Sometimes Uncle Mike whistled at girls on TRI-V, and at live ones when they went to Pearly Gates. Once Uncle Mike had left him with the dogs in a hotel room while he went back to find a waitress they'd met. Uncle Mike hadn't come back until nearly dawn, and Kip knew he'd taken another room in the hotel. That waitress had looked a little like Lara. Kip wondered if Lara wanted to be whistled at, and if she would expect him to do anything else.

In fact, Kip's intellectual knowledge of sex would have shocked Mrs. Henderson silly, and probably would have astonished his Uncle Mike. Gwen didn't think sex was a restricted subject. Kip hadn't understood all the terms she used, but he was quite aware that little humans were made the same way that puppies were, and that men thought going to bed with girls was a lot of fun. Kip wondered why, and if Lara liked that sort of thing. He was vaguely aware that she might not know anything about it, since young people on TRI-V seldom did.

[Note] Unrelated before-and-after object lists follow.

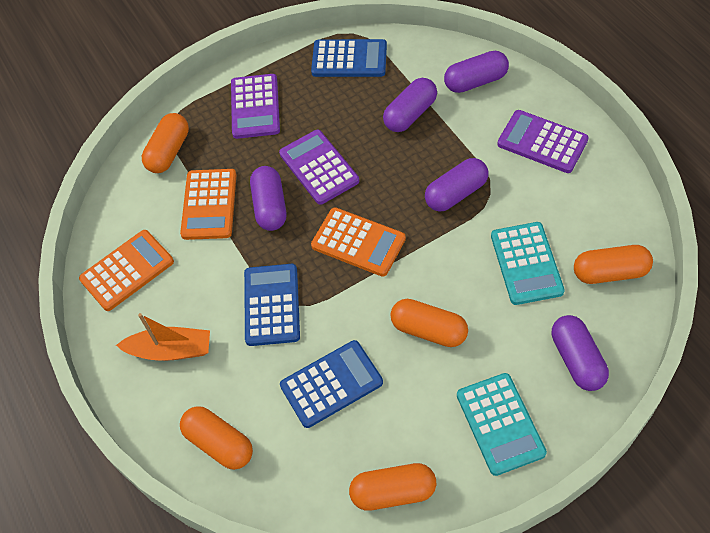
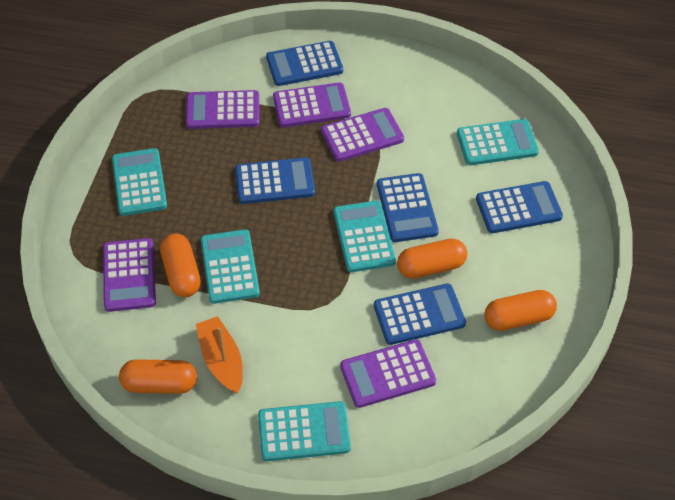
blue calculator: 3 -> 5
orange calculator: 3 -> 0
orange capsule: 5 -> 4
purple calculator: 3 -> 5
purple capsule: 5 -> 0
turquoise calculator: 2 -> 5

"Will Lara want me to have sex with her?" Kip thought.

"THE PROBABILITY OF A FERTILE UNION AT YOUR RESPECTIVE AGES IS EXTREMELY LOW."

"That's not what I asked."

"IT IS NOT CUSTOMARY FOR HUMANS TO HAVE SEXUAL RELATIONSHIPS AT YOUR AGE. ADDITION. SEARCH OF RECORDS REVEALS THAT IT IS A CRIME IN FEDERATION LAW AS WELL AS UNDER THE GREAT WESTERN ENTERPRISES REGULATIONS FOR HUMAN FEMALES OF HER AGE TO HAVE SEXUAL RELATIONS OF ANY KIND WITH ANY PERSON. QUERY: IS THE SITUATION ONE THAT REQUIRES URGENT DECISION?"

"Gosh, no. "

"THEN I SUGGEST THAT YOU ASK YOUR UNCLE MIKE, I STATE

A GENERAL INSTRUCTION: YOU ARE TO REFER PROBLEMS OF AN ETHICAL OR MORAL NATURE TO YOUR UNCLE MIKE. YOU MUST ALWAYS DO WHAT YOUR UNCLE MIKE SAYS."

"All right, all right." Kip was getting tired of that instruction. Gwen, why do men want to go to bed with girls? I can't see that it would be any fun at all."

"IT IS LIKELY THAT YOU WILL HAVE MORE UNDERSTANDING OF THIS QUESTION WHEN YOU ARE OLDER."

That was the trouble with the world, Kip thought. You'd always understand when you were older, but you never seemed to get older after all. But then he caught a nice snapper, and that was so much fun he forgot all about his problem. He caught another, a little one with only eight developed legs, and threw it back. Then he showed Lara how to use the reel, and she caught a ten-legger. They were very proud of themselves when they took their prizes back to the station, and Mrs. Henderson cooked them for supper.